Energy Safety, Security Under the Spotlight as Gas Leaders Debate Future
As the unfolding crisis in Japan raises debates about the future for nuclear power and as Middle Eastern political unrest destabilises petroleum markets, the energy industry faces many considerable challenges as it heads to a flagship industry gathering being held on March 21-24 in Amsterdam, the Netherlands.
On the morning of March 21 at Gastech, the international gas industry's flagship event, a formidable panel of leaders will debate these challenges and discuss the role that gas will likely play in the rapidly-changing and politically-driven future energy mix. As the European Union's Energy Commissioner Guenther Oettinger called for a "stress testing" of Europe's nuclear power facilities, many have begun to now question which sources will deliver not only efficient and clean power, but--above all else--safe energy.

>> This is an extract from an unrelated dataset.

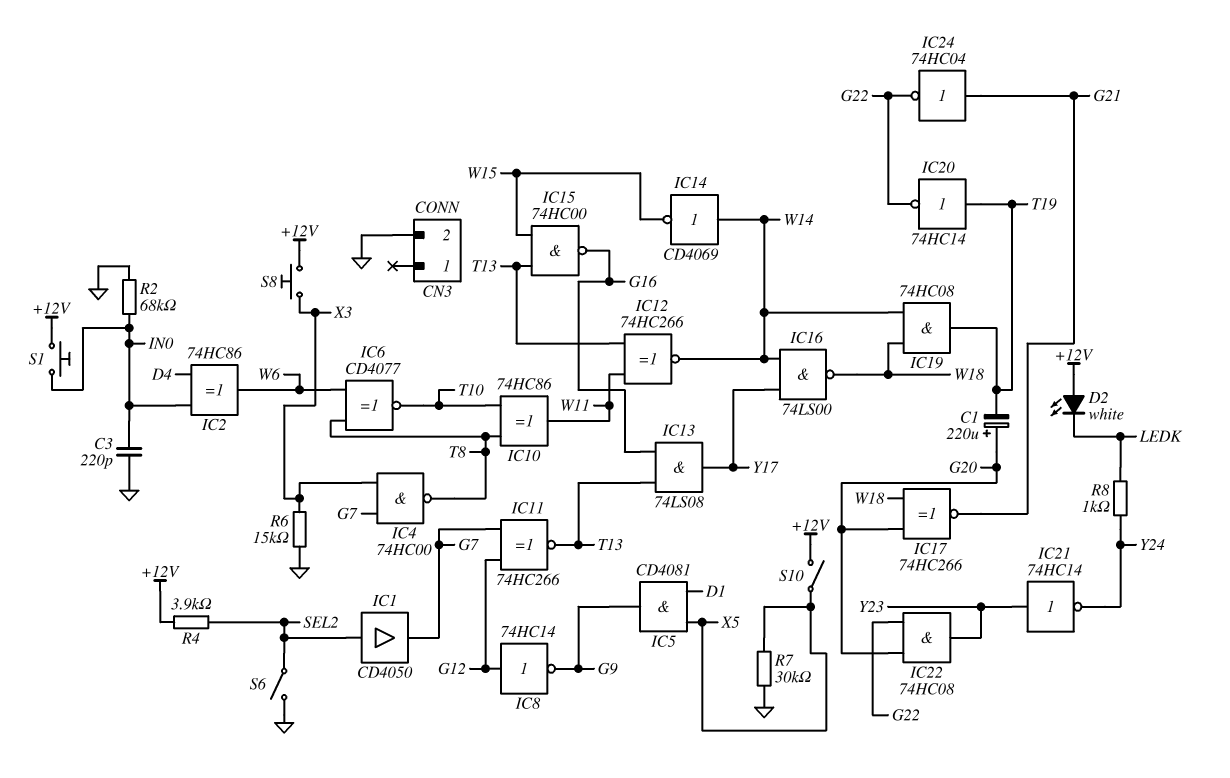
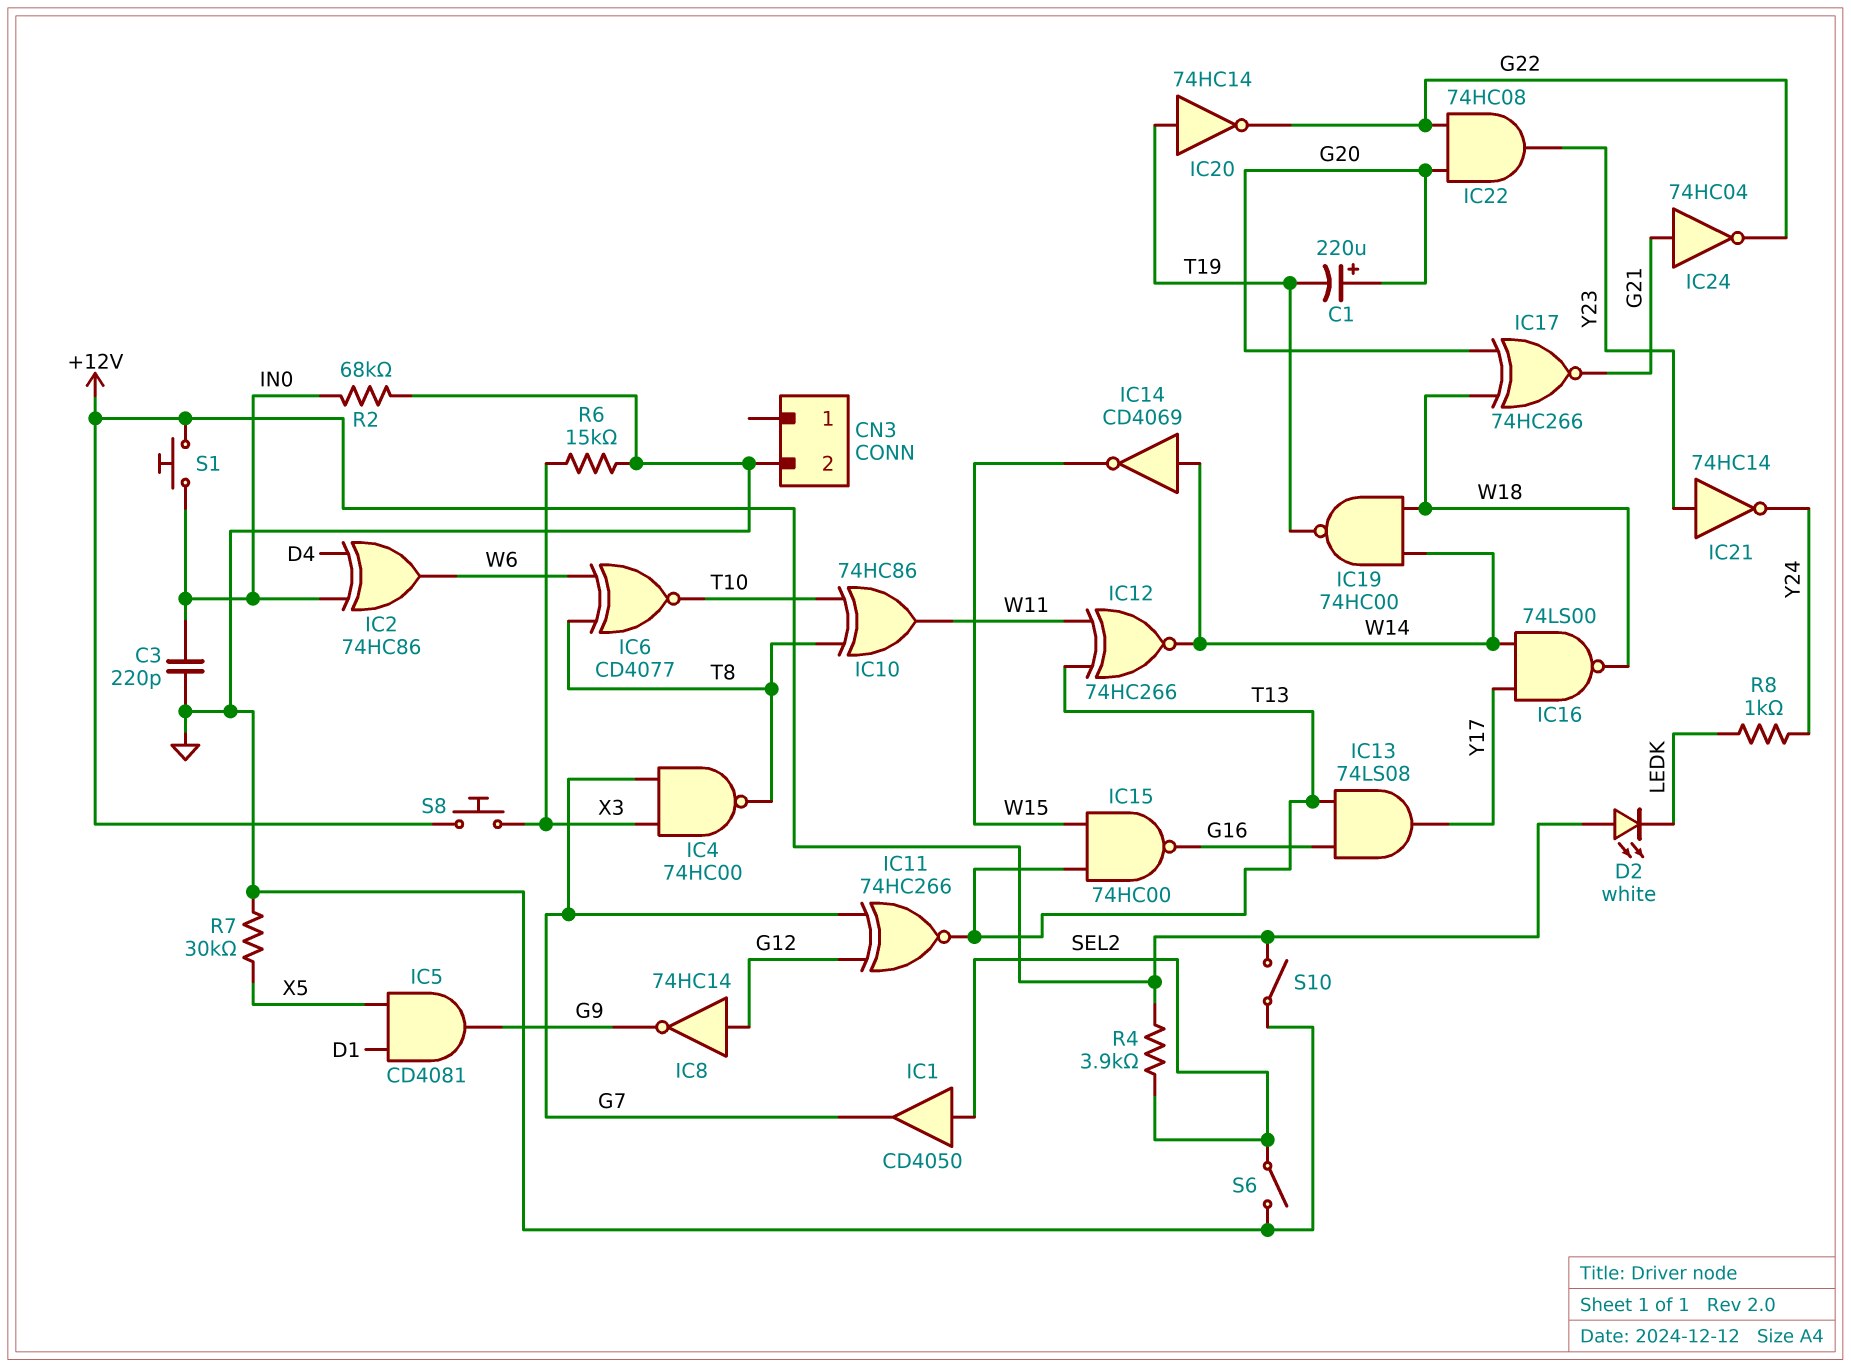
IC19: AND 74HC08 (in W14, in W18, out T19) -> NAND 74HC00 (in W14, in W18, out T19)
S10: switch (+12V, X5) -> switch (+12V, GND)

Leading the debate is Shell's global head of upstream international, Malcolm Brinded CBE, who is driving Shell's developments of natural gas as a primary aspect of their energy portfolio--around half of all their hydrocarbon production by 2012. Joining Brinded will be key influencers including Sheikh Khalid Al-Thani, CEO of Qatargas, Hans-Peter Floren, member of the board of management at E.ON Ruhrgas, and the Deputy Prime Minister of the Netherlands, Maxime Verhagen.
With new uncertainties raised about the role for nuclear power, and uncertainty over Middle Eastern oil supply, the potential role that gas now plays in any future energy mix is now a critical topic to understand. Deputy Prime Minister of the Netherlands, Maxime Verhagen, remarks that gas is critical to this fuel mix as we make the complex evolution towards lower-carbon output, whilst ensuring economic growth remains unstifled:
"For many decades to come, gas will remain critically important to the energy mix worldwide. In our effort to move to an efficient and low carbon economy, natural gas as the cleanest of fossil fuels is indispensable. The Netherlands aims to contribute to this transition by serving as a gas hub to North-West Europe."
Growth of natural gas use in power generation has being projected at an average of 2 percent per year, or just under 50 percent by 2030. The revolution in unconventional gas development in the United States, for example, is also expected to spread to other regions around the globe and spur major new plays in a fuel that is regarded by many as the cleanest and least carbon-intensive fossil fuel.